Trip Advisor has an annual revenue of about $1.5B and is a growing business. TRIP has a rich base of user content and reviews that makes the site an ideal one-stop shop for travel planning. It currently has around 1.8M accommodations, 3.8M restaurants and 600K+ attractions that can be researched and planned on its website. It attracts over 350M unique visitors every month and has over 300M reviews on its sites. No other website can provide the breadth and depth of content and research that TRIP does today. This content is similar to how Amazon reviews drives traffic for Amazon. TRIP is also available in 46 languages making it accessible globally. (All data are from its 2015 annual report)
When users research and plan trips through its website, one can search for hotels using Trip Advisor’s meta search and price compare with all other websites and book the best option available for the user. TRIP then takes a cut from the OTA (Priceline, Expedia) and the commissions thus derived are the major source of revenue today for TRIP.
|In Millions of USD||2015||2014||2013||2012||2012-2015 CAGR|
|Selling/General/Admin. Expenses, Total||1,109||797||597||429||36.8%|
|Net Income %||13.3%||18.1%||21.7%||25.4%|
|Total Long Term Debt||200||259||300||340||-16.1%|
TRIP through its huge user generated content has been attracting a lot of users and has been growing at a good clip. However, TRIP get a cut of the OTA’s commission that the hotels pay the OTA for directing traffic. So, TRIP is a marketing spend for OTA’s to attract users.
Recently, TRIP has also been investing heavily in its business to enter the OTA business itself. Currently, one can book hotels directly on TRIP without having to leave its website. Over time, the company believes that it will reap rewards for this feature. However, in the short term, it has depressed margins. Furthermore, as seen through Priceline and Expedia, the margins in the OTA space are mouthwatering. If TripAdvisor is successful in entering the OTA space, its past growth and margins will not be a good indicator for the future. It must also be noted that PriceLine and Expedia are also getting into the content ranking space for hotels etc. in order to intensify competition with TRIP.

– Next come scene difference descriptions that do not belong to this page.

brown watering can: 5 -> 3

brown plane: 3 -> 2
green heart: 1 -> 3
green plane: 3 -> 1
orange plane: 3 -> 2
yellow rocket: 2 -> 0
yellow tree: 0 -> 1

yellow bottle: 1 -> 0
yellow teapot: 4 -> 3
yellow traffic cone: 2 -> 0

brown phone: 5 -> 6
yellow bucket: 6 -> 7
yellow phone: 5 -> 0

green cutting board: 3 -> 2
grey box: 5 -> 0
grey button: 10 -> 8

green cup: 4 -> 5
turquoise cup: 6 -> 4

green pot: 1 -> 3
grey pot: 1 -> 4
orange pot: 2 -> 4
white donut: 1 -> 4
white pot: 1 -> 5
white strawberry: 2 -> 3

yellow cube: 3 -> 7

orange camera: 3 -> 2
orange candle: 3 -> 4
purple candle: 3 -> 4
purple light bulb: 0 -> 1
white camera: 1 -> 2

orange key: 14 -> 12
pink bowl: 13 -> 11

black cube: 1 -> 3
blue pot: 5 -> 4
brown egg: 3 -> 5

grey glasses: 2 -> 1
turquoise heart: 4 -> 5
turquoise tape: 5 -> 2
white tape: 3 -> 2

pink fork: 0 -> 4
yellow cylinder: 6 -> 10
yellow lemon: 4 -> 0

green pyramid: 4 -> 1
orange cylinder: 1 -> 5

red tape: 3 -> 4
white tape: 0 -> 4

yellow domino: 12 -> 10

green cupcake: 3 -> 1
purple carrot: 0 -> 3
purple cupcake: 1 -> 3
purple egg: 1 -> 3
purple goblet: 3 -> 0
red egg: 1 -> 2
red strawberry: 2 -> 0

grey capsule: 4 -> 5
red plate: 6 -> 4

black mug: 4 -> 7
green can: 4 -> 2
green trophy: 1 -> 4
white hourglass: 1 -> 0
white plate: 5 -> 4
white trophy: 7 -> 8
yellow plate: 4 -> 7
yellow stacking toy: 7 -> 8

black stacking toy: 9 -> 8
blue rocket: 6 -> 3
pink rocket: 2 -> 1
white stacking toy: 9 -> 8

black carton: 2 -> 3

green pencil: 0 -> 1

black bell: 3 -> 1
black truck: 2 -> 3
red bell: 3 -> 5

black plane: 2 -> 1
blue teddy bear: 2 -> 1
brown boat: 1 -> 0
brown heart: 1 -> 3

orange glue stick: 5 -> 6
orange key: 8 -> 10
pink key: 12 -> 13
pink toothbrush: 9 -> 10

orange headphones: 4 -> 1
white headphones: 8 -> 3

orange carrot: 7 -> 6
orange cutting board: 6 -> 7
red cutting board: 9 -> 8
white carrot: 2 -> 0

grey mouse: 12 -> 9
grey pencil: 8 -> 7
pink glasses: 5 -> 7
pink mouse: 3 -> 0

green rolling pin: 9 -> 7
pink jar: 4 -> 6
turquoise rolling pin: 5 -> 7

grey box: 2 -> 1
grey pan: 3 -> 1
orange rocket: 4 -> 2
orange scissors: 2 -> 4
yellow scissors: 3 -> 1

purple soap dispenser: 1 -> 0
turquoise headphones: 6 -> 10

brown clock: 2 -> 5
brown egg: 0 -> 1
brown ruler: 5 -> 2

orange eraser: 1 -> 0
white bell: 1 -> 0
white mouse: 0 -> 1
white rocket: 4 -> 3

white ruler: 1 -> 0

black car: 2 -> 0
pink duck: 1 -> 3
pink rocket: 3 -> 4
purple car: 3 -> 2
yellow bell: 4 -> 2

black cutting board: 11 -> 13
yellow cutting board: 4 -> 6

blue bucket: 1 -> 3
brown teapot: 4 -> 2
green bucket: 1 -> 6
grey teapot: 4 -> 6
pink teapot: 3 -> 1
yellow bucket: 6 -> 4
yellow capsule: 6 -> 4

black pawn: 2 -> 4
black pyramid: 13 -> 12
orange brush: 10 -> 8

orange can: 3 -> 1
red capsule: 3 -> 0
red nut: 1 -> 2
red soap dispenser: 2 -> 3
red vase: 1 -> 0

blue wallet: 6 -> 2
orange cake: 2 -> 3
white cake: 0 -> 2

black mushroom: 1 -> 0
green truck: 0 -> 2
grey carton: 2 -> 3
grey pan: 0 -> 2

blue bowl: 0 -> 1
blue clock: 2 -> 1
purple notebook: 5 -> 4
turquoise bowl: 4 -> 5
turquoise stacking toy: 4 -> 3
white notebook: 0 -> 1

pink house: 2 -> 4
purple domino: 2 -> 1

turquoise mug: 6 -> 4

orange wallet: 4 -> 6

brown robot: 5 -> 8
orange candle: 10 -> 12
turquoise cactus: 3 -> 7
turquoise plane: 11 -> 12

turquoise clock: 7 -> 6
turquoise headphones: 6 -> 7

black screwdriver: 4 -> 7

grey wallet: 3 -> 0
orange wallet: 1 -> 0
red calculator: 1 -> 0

Today, TRIP can definitely be counted to create value to end users for their travel planning needs. The bigger question is can TRIP appropriate the value in the process? After researching, users are usually looking for the cheapest available room at a selected hotel. At the risk of being biased through personal experience and of those around me, today almost everyone uses TRIP for planning. However, when it comes to booking, there is almost always a cheaper option available (5-10%) than found on TRIP’s site or any of the other links that it provides. This is the significant difference between Amazon and TRIP. On Amazon, one is almost guaranteed to get the cheapest price for things. In the case of TRIP, there are significant discounts available today through mobile apps that take the price way below the advertised price on TRIP (mobile or website) with a very reasonable investment of a few minutes. How long will this continue is a question but it is possible that it is preventing TRIP from appropriating value from what it is creating. It is creating a ceiling for the booking process than the floor and that is a significant problem that TRIP has to address quickly if it needs to be competitive long term.
Currently TRIP is valued at $9B at a PE close to 47. However, this company has fingerprints of John Malone / George Maffei all over it with their 21% economic interest and 56% voting interest. Going by John Malone’s play book, free cash flow might be a better indicator of value for TRIP. TRIP generated around $873M of free cash flow in the last three years making its FCF yield at close to 3% of market cap per year. The Malone play book of levered buybacks, rising debt to be at an acceptable multiple of EBITDA, delaying the taxman’s liabilities are yet to play out at TRIP. Even with all the above unexplored levers and its foray into the OTA space, TRIP is richly valued today at 3% FCF yield and is not a slam dunk investment in our opinion.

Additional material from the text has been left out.